Adding to the existing debate on whether Romania has the money to give back the salary cut to state employees, Romanian President Traian Basescu recently said the EUR 5 billion currently in the coffers of the country's Finance Ministry are no-touch and dedicated only to paying due loan instalments in the coming months. To increase salaries and pensions back to the level two years ago, Romania would have to negotiate a higher target for budget deficit with the International Monetary Fund, said Basescu.

“Why was this reserve made? So that Romania is no longer vulnerable to short term loans. [….] So this money bag is not to be touched.

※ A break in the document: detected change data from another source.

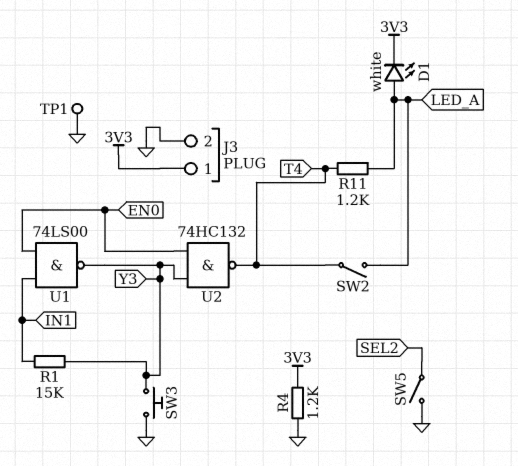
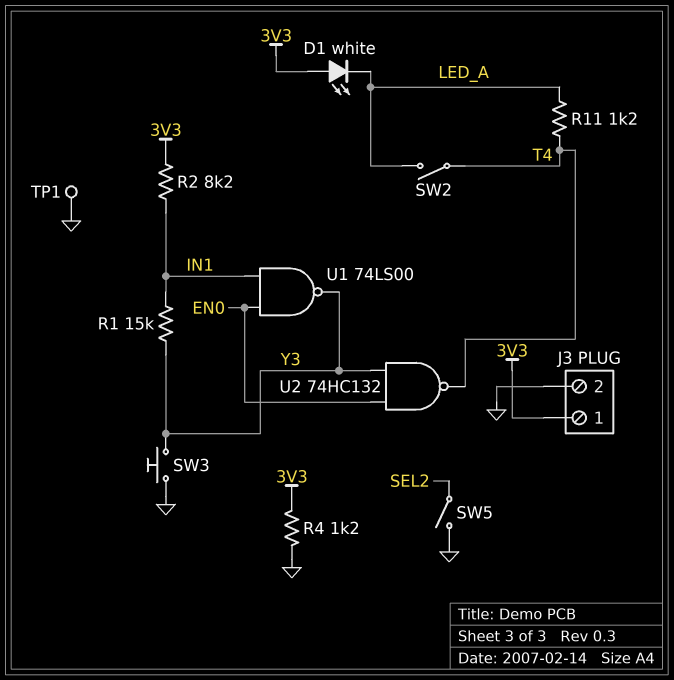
D1: LED white (A LED_A, K 3V3) -> LED white (A 3V3, K LED_A)
R2: none -> 8.2k (3V3, IN1)

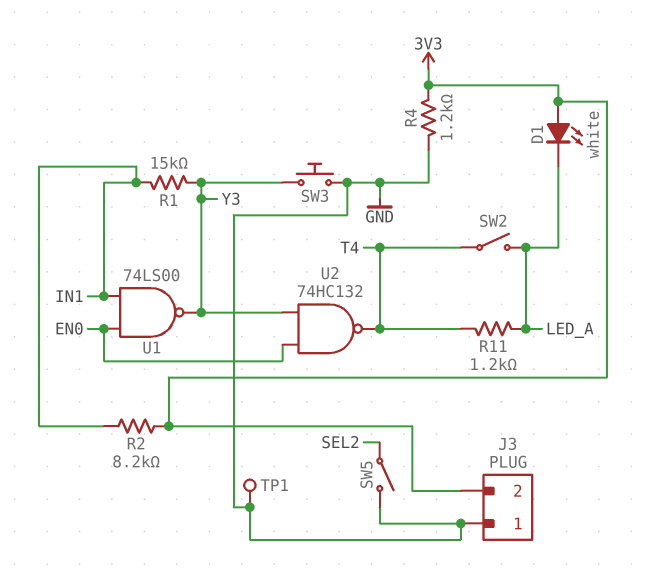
J3 pin 1: 3V3 -> GND
J3 pin 2: GND -> 3V3

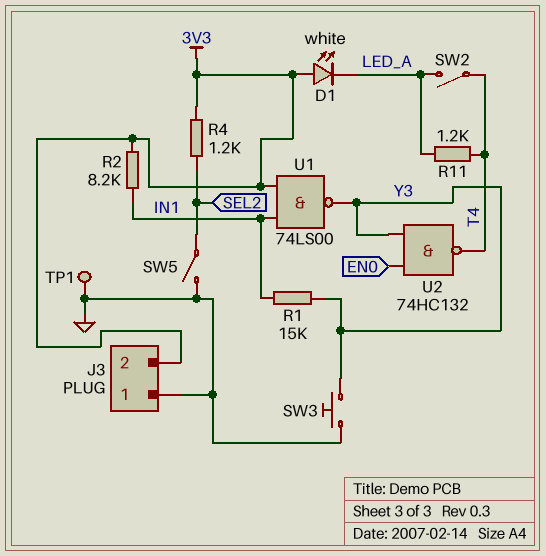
R4: 1.2k (3V3, GND) -> 1.2k (3V3, SEL2)
U1: NAND 74LS00 (in EN0, in IN1, out Y3) -> NAND 74LS00 (in 3V3, in IN1, out Y3)

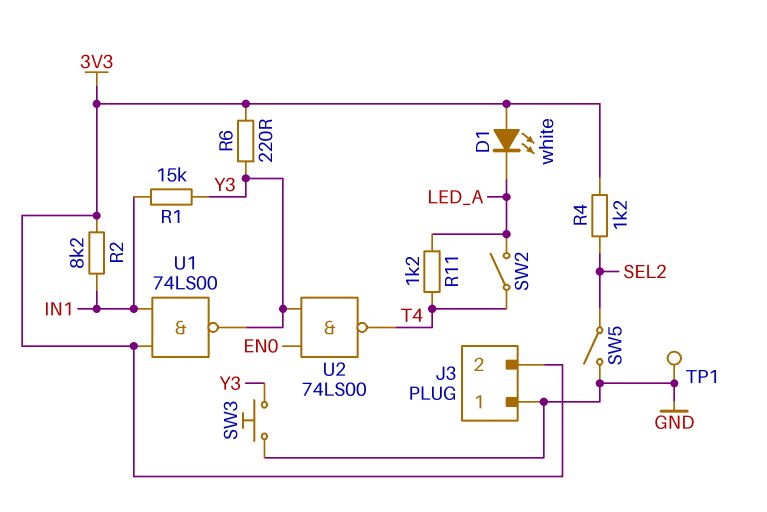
R6: none -> 220 (3V3, Y3)
U2: NAND 74HC132 (in EN0, in Y3, out T4) -> NAND 74LS00 (in EN0, in Y3, out T4)

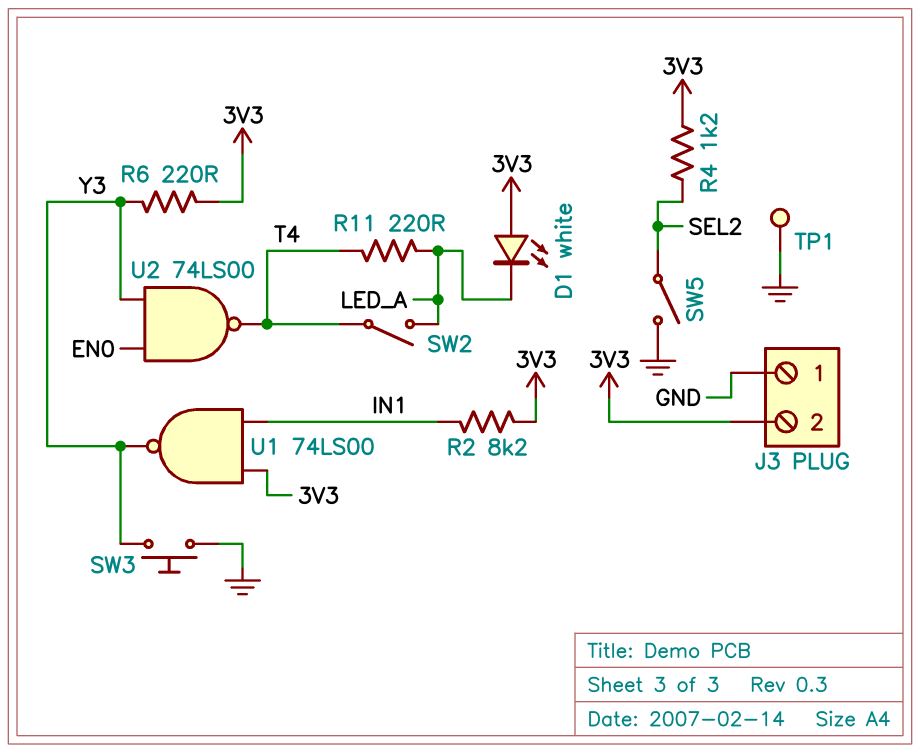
R1: 15k (IN1, Y3) -> none
R11: 1.2k (LED_A, T4) -> 220 (LED_A, T4)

It is Romania's strategic reserve,” said Traian Basescu in a statement over the week-end.

Romania will have to negotiate an increase in budget deficit from 1.9 to 2.2 percent with the IMF, if it wants to increase salaries and pensions.

The president reminded the previous Government also said it was taking into account the possibility to increase salaries and pensions this year, so this option has been discussed with the IMF.

The head of the Democratic Liberal Party Emil Boc, who resigned from the PM seat earlier this year, also said that the discussion to increase salaries is 100 percent an effort made by his party, who lost the Government following a vote of no confidence in the Parliament at the end of April.

The new Government is made of members of the Social Democratic Party (PSD) and the National Liberal Party (PNL), led by designated PM Victor Ponta., the head of PSD.